Diaphragm muscle sarcopenia in Fischer 344 and Brown Norway rats

Abstract

New Findings: What is the central question of this study? Several rat models are commonly used to study the physiology of ageing (e.g. Fischer 344 and Brown Norway rats are recommended by the USA National Institute of Ageing). Diaphragm muscle sarcopenia (ageing-related muscle weakness and atrophy) remains incompletely described in these rat models. What is the main finding and its importance? Diaphragm muscle sarcopenia is present in both the Fischer 344 and Brown Norway rat strains, but appears more pronounced in Fischer 344 rats. The risk for respiratory diseases increases in adults >65 years of age, which may be attributable in part to ageing-related weakening and atrophy (i.e. sarcopenia) of the diaphragm muscle (DIAm). The mechanisms underlying DIAm sarcopenia remain unknown. Based on existing evidence, we hypothesized that sarcopenia is most evident in type IIx and/or IIb DIAm fibres, i.e. more fatigable motor units. Currently, the USA National Institute on Aging supports Fischer 344 (F344) and Brown Norway (BN) rat strains for ageing-related research, yet DIAm sarcopenia has not been evaluated comprehensively in either strain.

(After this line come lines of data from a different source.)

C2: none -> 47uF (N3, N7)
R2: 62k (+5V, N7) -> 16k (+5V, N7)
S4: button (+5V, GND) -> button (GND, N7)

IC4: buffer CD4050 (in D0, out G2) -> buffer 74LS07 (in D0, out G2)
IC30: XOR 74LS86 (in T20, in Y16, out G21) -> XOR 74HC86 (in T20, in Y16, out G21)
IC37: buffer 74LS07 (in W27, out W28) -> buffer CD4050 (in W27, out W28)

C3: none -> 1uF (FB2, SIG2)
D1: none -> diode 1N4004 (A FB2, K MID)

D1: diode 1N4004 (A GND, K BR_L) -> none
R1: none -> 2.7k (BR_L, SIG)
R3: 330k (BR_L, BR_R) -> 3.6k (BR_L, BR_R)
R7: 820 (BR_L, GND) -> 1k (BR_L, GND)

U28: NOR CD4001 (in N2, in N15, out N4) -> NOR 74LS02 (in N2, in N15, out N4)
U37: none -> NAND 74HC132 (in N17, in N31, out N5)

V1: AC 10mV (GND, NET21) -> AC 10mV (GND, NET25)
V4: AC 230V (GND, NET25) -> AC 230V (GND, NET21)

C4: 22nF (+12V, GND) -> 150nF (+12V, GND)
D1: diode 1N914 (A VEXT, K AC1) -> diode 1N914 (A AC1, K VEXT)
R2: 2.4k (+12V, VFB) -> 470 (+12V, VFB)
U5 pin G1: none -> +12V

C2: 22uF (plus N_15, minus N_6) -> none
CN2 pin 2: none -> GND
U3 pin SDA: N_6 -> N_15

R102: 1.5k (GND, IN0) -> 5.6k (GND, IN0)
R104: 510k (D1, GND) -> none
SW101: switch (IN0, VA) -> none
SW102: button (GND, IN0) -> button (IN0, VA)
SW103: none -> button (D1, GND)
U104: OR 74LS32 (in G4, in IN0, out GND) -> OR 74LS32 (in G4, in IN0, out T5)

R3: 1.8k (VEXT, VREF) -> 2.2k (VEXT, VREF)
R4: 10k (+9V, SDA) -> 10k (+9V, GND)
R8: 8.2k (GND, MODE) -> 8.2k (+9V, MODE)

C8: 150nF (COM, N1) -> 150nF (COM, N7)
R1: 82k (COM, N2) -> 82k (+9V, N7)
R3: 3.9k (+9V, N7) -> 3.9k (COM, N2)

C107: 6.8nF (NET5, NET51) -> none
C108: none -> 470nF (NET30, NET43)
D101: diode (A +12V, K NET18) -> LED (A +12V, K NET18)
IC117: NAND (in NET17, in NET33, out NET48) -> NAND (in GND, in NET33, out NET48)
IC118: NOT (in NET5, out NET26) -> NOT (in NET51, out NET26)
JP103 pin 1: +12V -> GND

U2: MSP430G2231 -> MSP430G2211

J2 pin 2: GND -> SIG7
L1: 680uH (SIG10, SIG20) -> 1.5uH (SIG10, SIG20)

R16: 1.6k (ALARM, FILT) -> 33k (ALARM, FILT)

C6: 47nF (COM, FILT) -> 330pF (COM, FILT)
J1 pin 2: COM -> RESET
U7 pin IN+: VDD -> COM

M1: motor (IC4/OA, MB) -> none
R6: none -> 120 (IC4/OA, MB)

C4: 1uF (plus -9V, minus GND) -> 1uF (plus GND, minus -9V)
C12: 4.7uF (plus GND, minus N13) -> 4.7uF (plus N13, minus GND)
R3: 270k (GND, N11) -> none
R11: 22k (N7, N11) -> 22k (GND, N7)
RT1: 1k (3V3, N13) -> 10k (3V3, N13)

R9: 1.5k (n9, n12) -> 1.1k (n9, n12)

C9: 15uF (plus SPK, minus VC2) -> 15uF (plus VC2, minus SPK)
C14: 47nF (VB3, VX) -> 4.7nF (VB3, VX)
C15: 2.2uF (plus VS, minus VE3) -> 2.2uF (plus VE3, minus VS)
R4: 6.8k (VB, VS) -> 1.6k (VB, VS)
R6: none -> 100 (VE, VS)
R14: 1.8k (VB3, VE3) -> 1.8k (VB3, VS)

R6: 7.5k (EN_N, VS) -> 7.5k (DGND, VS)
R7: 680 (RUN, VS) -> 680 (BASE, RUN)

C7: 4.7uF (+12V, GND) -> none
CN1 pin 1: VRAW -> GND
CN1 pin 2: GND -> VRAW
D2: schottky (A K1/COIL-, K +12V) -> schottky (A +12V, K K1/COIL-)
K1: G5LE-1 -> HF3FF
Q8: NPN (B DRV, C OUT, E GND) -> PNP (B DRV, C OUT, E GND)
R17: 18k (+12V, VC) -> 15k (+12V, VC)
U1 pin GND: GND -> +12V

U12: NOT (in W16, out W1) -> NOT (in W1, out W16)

Thus, the present study examined DIAm sarcopenia in older adult F344 (24 months old, 50% survival) and BN rats (32 months old, 50% survival), compared with young adult (6-month-old) F344 and BN rats. Measurements of contractility, contractile protein concentration, fibre type distribution and fibre cross-sectional area were obtained from midcostal DIAm strips. Maximal specific force was reduced by ∼24 and ∼13% in older F344 and BN rats, respectively. Additionally, although the cross-sectional area of type I and IIa DIAm fibres was unchanged in both F344 and BN rats, the cross-sectional area of type IIx and/or IIb DIAm fibres was reduced by ∼20 and ∼15% in F344 and BN rats, respectively. Thus, although there was ageing-related DIAm weakness and atrophy, selective to type IIx and/or IIb DIAm fibres, in both F344 and BN rats, the sarcopenic phenotype was more pronounced in F344 rats.